«Я — писатель незаконный» | страница 62



Зэксишештрассе, как впрочем, и прилегающие к ней улицы оказалась наполненной литературными ассоциациями. Гореншейн жил в двух шагах от дома, где Э. М. Ремарк в 1929 году, незадолго до эмиграции, написал "На западном фронте без перемен". И уже совсем рядом, в двух шагах, в 1921 году поселилась семья Набоковых и жила здесь вплоть до рокового дня, когда Владимир Дмитриевич, отец писателя, был убит в зале Берлинской филармонии 28 марта 1922 года. В предисловии к моей книге "Брак мой тайный" Горенштейн писал:

"Рядом с моим домом на Зэксишештрассе стоит современное здание, на месте которого в 20-х годах был другой дом, разрушенный войной, где в 1922 жила семья Набоковых - доски нет.

Доска Набокову установлена на доме, где писатель жил до отъезда во Францию в 1937 году, на Несторшрассе, но и ее установили не городские власти, а хозяин ресторана-галереи, узнав, что выше этажем жил автор "Лолиты", которую он не читал, однако смотрел американский фильм.

Памятную доску Марине Цветаевой также установили не городские власти, а студенты-слависты Берлинского унивеситета, собравшие на эту доску деньги - в складчину. О том, кстати, и облик доски свидетельствует, так же, как и у Набокова.

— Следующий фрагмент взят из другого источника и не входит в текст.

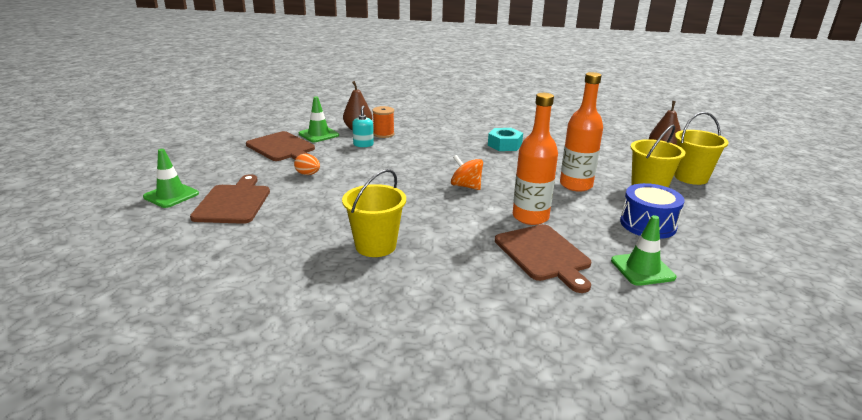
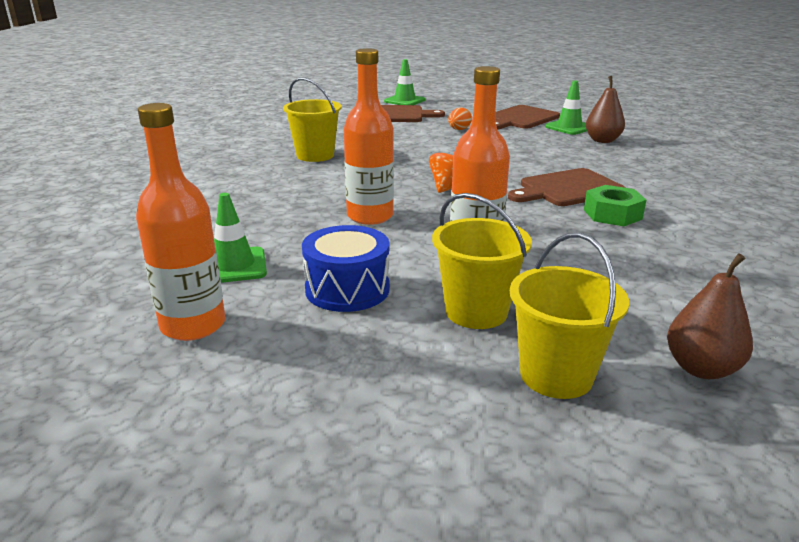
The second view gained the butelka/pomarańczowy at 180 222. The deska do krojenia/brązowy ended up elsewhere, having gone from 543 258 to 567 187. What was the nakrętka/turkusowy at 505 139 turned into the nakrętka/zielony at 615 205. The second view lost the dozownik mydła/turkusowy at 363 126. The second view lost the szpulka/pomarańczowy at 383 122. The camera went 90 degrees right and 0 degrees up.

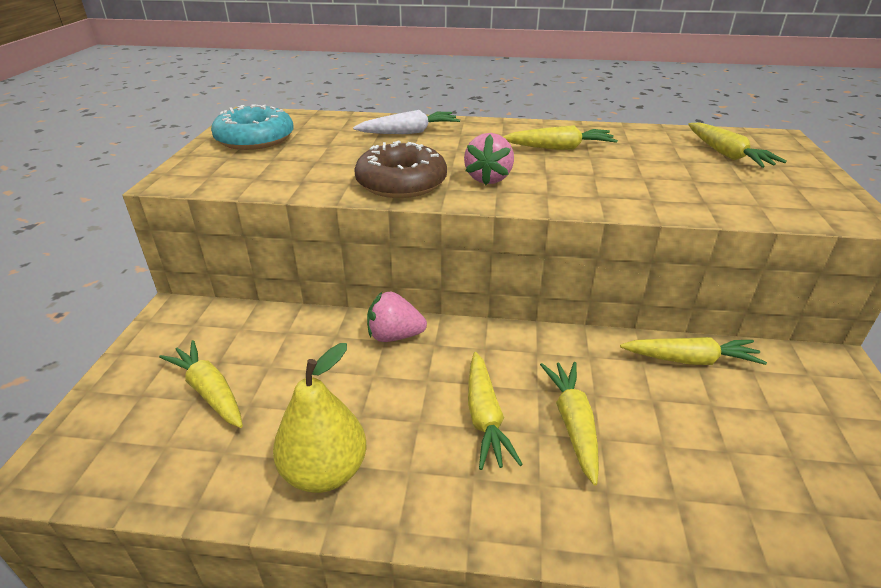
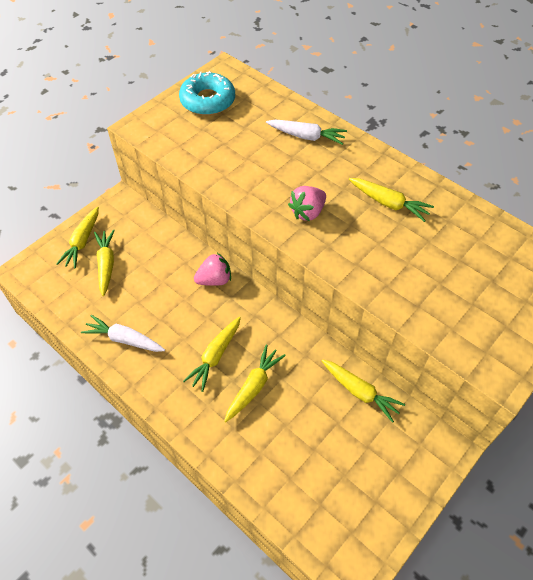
The marchewka/żółty ended up elsewhere, having gone from 737 145 to 77 237. Where the gruszka/żółty stood at 319 418, the marchewka/biały came to stand at 123 333. The truskawka/różowy at 397 317 ended up facing another way, 120 degrees clockwise from before. The second view lost the donut/brązowy at 400 169. The camera went 35 degrees right and 20 degrees up.

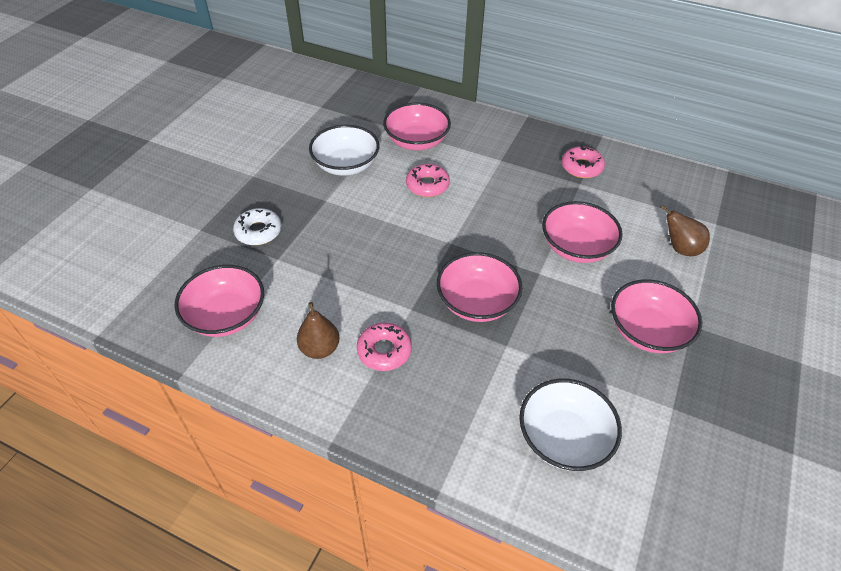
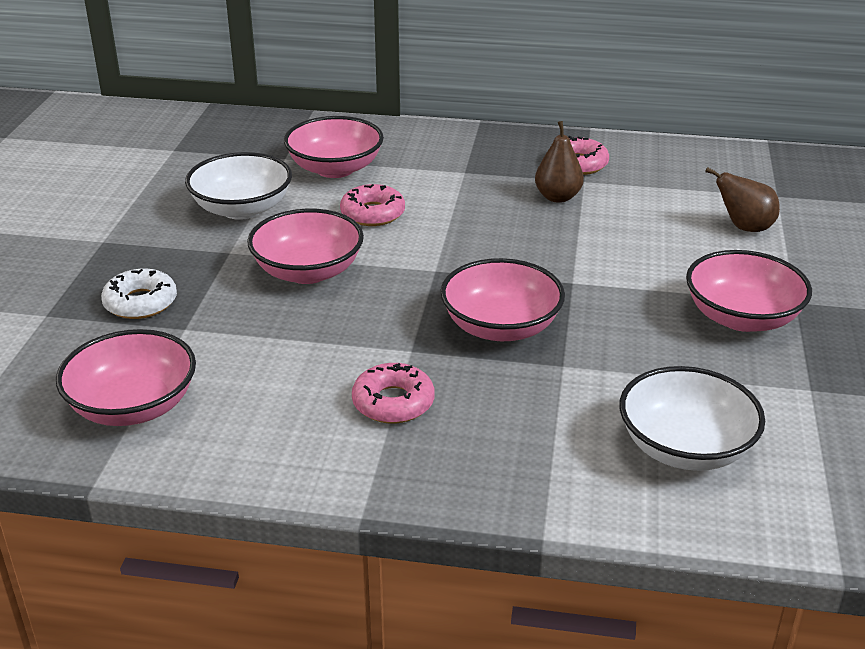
The miska/różowy ended up elsewhere, having gone from 582 232 to 305 246. The gruszka/brązowy ended up elsewhere, having gone from 318 330 to 559 162. The camera went 15 degrees left and 15 degrees down.

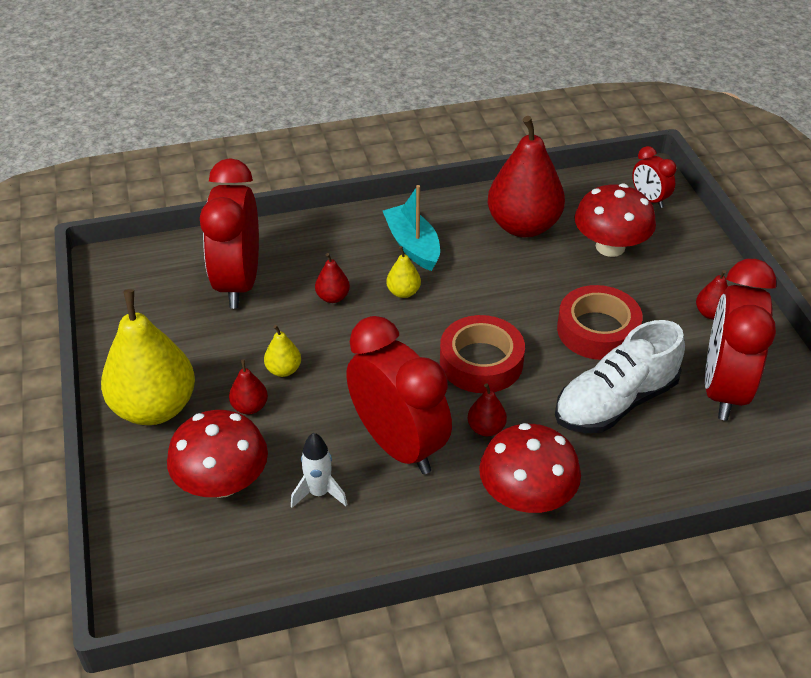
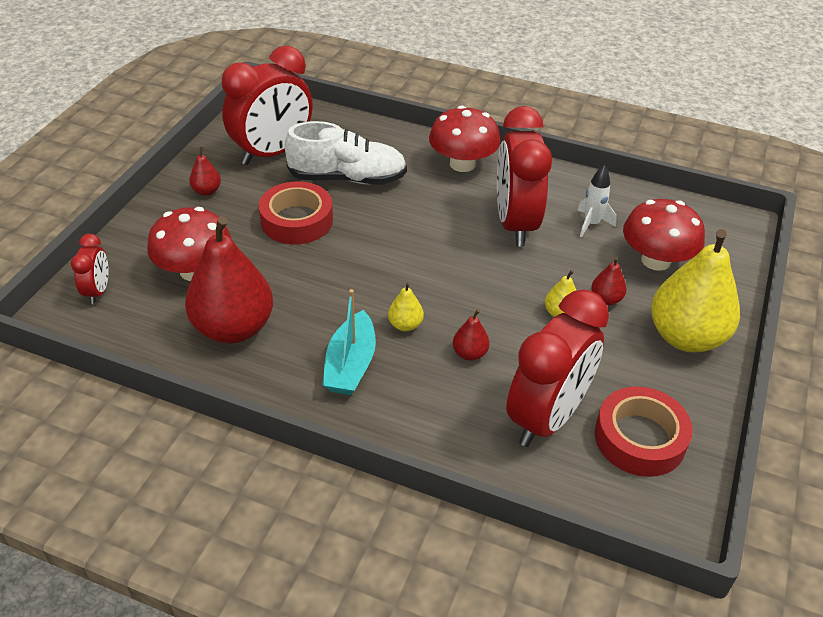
The taśma klejąca/czerwony ended up elsewhere, having gone from 482 354 to 644 431. The second view lost the gruszka/czerwony at 487 409. The camera went 145 degrees left and 0 degrees up.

Это не тяжелая, солидная мемориальная доска, а латунная тонкая дощечка, чуть побольше тех, которые вывешивают на дверях квартир с именами проживающих жильцов: "Профессор такой-то", "Зубной врач такой-то". На такие таблички напрашивается надпись не "жил" или "жила", а "живет" или "проживает".*

______________

* Ф. Горенштейн, Читая книгу Мины Полянской "Брак мой тайный", в книге М. Полянской "Брак мой тайный. Марина Цветаева в Берлине".

Об открытии мемориальной доски Цветаевой Горенштейну сообщил ныне уже покойный профессор-славист Свободного университета Берлина Зееман. Горенштейн тут же позвонил нам. Среди присутствующих кроме нас были только немцы. Да и тех было мало. А русской публики вообще не было. Доска была очень скромная. Районные власти отклонили просьбу о доплате всего лишь 600 марок для установлении бронзовой доски, и Горенштейн воспринял этот жест как оскорбление писательской чести. Судьба Марины Цветаевой, по выражению Горенштейна, "со все сторон затравленной", вседа волновала его. "Где бы она ни находилась, - говорил он, - за границей ли, в России ли, везде ее топтали "мнимые друзья". Он еще написал в предисловии:

"Как-то случился у меня разговор с дочерью некоего известного советского писателя -- художницей, которая еще меня рисовала. Разговор был о том, почему Цветаева во время войны в Елабуге просилась посудомойкой в писательскую столовую. Дочь писателя раздраженно заметила, что со стороны Цветаевой это был скорее всего эпатаж.